De Lange’s research has brilliantly elucidated the role of telomeres—regions of repetitive nucleotide sequences at the ends of chromosomes—in cancer onset and progression, mainly through work that has defined the role of the shelterin protein complex in protecting telomeric DNA by blocking DNA damage and repair activity.
In 1995, through the use of elegant biochemistry approaches, de Lange identified and cloned the first telomeric mammalian protein of the shelterin complex (TRF1), defining its role in the inhibition of telomeric DNA elongation. Later, de Lange identified four additional shelterin complex proteins (TRF2, TIN2, Rap1, and TPP1) that, together with TRF1 and POT1, are responsible for telomere protection. Through a series of groundbreaking experiments using murine knockout models, de Lange and her collaborators characterized the fate of telomeres lacking one or more shelterin complex subunits, demonstrating that cells perceive chromosome ends as damaged DNA when shelterin is compromised, as shelterin is able to inhibit six different DNA damage response mechanisms. De Lange’s research showed that in the absence of shelterin, there is aberrant double-stranded DNA damage repair, resulting in the induction of cell death and/or cellular senescence via the ATM and ATR kinase signaling pathway.
In addition, de Lange and her collaborators made a major molecular biology discovery with the identification of the t-loop structure of telomeres, whereby a single-stranded overhang is inserted into the double-stranded repeat array of the telomere. This structure protects the telomere end from DNA damage responses, a mechanism orchestrated by TRF2.
De Lange also uncovered a potential cancer-causing mechanism with the observation that telomere shortening leads to genomic instability in cells with mutations in TP53, a gene that is mutated in half of all cancers. Given that telomere lengthening can lead to cancer, de Lange investigated and later found that the POT1, TIN2, and TRF1 shelterin complex proteins may help prevent cancer by blocking the activity of the telomere-lengthening protein telomerase.
Collectively, de Lange’s research has had direct and profound clinical implications, highlighted by one of her more recent discoveries that individuals with germline mutations in TIN2 are born with extremely long telomeres and present with an increased risk of developing cancer.
“Dr. de Lange’s pioneering research has greatly increased our understanding of how a cell responds when its DNA is damaged,” said Margaret Foti, PhD, MD (hc), chief executive officer of AACR. “Dr. de Lange is a world-renowned expert in how telomeres protect chromosome ends, and her groundbreaking research has provided crucial scientific insights into the development and progression of cancer.
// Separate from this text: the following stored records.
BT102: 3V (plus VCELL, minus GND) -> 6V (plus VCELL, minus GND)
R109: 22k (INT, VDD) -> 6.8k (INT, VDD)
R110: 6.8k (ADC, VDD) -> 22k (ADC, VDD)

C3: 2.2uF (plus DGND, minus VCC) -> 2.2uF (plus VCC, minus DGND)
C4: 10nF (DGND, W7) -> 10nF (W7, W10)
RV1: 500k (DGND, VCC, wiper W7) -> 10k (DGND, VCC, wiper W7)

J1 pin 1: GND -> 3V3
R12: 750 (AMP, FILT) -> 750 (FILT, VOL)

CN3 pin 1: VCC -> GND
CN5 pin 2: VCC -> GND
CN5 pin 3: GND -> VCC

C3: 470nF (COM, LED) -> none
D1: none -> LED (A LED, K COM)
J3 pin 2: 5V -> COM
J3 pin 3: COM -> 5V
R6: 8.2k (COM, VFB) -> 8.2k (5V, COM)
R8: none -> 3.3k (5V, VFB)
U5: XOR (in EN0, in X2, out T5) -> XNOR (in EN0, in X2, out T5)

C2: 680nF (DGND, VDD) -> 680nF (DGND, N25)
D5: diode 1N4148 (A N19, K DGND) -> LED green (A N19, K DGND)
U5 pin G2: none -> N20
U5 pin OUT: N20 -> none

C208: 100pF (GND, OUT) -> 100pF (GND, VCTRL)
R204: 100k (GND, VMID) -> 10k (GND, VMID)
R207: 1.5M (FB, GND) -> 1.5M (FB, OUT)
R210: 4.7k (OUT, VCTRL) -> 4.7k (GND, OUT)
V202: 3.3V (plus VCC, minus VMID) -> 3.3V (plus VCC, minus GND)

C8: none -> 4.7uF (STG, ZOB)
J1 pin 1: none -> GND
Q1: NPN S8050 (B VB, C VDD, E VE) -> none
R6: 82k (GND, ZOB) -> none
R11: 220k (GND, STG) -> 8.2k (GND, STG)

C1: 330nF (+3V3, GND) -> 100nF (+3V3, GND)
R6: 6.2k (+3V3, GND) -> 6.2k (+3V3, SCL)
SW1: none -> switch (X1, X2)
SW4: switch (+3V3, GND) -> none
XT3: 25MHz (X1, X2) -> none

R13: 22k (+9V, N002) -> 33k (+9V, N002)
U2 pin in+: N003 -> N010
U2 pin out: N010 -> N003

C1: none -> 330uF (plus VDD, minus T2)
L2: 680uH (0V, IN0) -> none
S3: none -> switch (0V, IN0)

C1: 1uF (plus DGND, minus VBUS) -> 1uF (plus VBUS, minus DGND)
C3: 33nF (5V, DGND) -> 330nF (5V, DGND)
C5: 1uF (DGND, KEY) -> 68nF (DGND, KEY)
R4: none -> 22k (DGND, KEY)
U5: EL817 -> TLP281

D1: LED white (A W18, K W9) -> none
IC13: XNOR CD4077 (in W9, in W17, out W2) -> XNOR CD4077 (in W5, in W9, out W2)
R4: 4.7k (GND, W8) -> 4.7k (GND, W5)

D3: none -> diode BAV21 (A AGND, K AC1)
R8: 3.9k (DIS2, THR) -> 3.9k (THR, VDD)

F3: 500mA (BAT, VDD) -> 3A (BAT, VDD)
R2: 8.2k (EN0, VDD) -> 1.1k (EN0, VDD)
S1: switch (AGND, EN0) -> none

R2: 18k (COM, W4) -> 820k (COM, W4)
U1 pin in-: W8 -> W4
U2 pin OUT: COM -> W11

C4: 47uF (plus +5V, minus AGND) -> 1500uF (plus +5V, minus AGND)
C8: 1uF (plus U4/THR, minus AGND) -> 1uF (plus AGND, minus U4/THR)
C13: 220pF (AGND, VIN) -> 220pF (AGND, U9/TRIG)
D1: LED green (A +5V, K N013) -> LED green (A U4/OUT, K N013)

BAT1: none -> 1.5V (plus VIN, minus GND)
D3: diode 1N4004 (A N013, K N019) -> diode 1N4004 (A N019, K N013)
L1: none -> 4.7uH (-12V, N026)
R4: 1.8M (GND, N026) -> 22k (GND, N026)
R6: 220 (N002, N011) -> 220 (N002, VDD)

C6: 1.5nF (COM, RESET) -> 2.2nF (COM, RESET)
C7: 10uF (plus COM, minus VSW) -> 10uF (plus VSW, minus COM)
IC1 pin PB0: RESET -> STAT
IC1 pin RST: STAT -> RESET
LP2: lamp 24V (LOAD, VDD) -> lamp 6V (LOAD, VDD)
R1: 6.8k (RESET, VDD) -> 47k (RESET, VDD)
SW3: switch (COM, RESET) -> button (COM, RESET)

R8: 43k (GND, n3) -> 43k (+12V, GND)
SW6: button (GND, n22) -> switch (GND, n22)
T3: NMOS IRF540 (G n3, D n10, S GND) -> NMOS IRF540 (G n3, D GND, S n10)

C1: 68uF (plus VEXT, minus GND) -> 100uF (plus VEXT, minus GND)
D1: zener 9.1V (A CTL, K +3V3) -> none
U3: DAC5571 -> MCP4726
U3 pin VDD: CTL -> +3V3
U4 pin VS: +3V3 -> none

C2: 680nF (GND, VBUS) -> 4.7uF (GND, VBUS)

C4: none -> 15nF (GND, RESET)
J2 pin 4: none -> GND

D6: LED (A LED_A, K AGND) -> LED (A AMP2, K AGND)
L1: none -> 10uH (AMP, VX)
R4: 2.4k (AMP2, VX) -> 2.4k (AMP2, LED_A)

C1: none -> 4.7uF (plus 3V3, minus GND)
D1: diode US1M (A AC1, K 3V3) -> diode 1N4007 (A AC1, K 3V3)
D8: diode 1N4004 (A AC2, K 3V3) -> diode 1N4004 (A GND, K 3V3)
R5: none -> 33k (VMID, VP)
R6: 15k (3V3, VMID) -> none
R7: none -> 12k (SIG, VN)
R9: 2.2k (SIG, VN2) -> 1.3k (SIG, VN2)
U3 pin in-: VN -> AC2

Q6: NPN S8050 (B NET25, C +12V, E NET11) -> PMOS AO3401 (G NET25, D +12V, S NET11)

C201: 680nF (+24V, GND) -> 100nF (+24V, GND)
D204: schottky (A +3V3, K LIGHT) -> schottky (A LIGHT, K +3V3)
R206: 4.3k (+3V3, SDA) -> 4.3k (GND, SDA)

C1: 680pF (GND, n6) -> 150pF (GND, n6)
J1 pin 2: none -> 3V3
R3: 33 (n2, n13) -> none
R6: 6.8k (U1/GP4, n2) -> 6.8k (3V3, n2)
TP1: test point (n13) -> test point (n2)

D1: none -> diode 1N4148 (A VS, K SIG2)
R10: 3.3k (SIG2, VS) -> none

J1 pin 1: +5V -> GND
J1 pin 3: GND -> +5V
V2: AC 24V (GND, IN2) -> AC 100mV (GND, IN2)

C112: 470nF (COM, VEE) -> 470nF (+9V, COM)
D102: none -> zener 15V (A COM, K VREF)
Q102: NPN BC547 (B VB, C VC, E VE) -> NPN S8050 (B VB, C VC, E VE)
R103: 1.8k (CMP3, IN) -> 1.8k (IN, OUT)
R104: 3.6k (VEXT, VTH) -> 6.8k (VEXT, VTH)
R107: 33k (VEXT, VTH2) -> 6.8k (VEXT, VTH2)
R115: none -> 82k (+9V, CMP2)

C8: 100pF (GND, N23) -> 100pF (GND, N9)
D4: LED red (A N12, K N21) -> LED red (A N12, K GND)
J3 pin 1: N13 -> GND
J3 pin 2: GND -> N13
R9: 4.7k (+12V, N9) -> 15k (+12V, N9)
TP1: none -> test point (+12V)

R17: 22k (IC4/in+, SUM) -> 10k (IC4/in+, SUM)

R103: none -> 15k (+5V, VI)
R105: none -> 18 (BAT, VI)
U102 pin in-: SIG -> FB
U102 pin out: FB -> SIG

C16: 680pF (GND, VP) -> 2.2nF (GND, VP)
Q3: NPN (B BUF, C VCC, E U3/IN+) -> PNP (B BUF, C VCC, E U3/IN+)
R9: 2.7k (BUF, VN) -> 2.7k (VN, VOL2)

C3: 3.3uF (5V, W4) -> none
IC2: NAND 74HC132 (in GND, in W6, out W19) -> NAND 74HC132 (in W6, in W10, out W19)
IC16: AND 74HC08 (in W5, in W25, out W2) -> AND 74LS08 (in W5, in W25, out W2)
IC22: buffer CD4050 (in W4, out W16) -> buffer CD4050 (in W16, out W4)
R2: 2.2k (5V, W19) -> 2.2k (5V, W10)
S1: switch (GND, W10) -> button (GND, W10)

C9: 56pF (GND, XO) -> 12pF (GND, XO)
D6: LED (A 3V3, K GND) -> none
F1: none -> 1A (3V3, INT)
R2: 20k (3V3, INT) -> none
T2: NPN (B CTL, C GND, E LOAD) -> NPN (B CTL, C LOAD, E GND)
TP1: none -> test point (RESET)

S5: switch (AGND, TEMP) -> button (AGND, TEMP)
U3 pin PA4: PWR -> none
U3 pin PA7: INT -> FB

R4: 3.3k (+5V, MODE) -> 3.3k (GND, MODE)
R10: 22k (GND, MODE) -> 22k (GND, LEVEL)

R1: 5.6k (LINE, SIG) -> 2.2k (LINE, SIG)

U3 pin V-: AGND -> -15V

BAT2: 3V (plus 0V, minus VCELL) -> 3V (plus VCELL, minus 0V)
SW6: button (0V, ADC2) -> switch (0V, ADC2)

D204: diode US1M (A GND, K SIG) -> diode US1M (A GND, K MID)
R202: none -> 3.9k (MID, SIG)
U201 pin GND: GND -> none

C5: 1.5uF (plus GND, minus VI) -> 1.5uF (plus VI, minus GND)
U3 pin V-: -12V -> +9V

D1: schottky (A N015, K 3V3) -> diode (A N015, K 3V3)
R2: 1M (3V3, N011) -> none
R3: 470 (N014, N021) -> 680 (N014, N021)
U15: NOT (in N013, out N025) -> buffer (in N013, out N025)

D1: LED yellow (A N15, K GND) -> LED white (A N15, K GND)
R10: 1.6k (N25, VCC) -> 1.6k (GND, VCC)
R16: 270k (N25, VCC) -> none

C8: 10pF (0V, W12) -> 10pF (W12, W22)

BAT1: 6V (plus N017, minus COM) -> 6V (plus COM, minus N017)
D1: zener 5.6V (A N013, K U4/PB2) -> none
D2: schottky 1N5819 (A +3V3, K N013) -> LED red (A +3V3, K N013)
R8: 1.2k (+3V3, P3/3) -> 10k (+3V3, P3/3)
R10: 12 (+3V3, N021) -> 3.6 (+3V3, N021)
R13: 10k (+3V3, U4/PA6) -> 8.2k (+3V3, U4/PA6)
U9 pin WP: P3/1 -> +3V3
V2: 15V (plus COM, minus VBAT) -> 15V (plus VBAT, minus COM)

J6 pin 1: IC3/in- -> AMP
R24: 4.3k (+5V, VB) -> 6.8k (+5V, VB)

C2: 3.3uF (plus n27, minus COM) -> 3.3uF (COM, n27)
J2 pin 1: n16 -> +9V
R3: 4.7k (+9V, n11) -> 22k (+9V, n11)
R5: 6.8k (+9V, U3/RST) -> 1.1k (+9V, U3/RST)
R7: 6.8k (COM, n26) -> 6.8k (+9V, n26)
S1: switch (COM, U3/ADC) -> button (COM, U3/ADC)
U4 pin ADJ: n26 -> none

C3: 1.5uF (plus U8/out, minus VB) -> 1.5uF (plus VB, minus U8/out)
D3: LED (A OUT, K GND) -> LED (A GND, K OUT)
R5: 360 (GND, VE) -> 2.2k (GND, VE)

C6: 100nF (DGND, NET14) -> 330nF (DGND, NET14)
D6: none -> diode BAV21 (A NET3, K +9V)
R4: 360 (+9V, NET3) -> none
The Pezcoller Foundation and the AACR are thrilled to honor her with this prestigious award.”
“We are especially happy and proud that the Pezcoller Foundation-AACR International Award for Extraordinary Achievement in Cancer Research has been given this year to Dr. de Lange for her highly impactful research on telomeres that has defined the role of the shelterin protein complex in cancer initiation and progression,” said Enzo Galligioni, MD, president of the Pezcoller Foundation. “The Pezcoller Foundation, in partnership with AACR, has been recognizing the best cancer researchers with this award for more than 25 years—including three future Nobel laureates. It is notable that the research that earned Dr. de Lange this year’s prize is in telomeres. In 2001, Dr. Elizabeth Blackburn won the Pezcoller Foundation-AACR International Award for Extraordinary Achievement in Cancer Research for her trailblazing work in the same field; in 2009, she received the Nobel Prize in Physiology or Medicine for her discoveries.”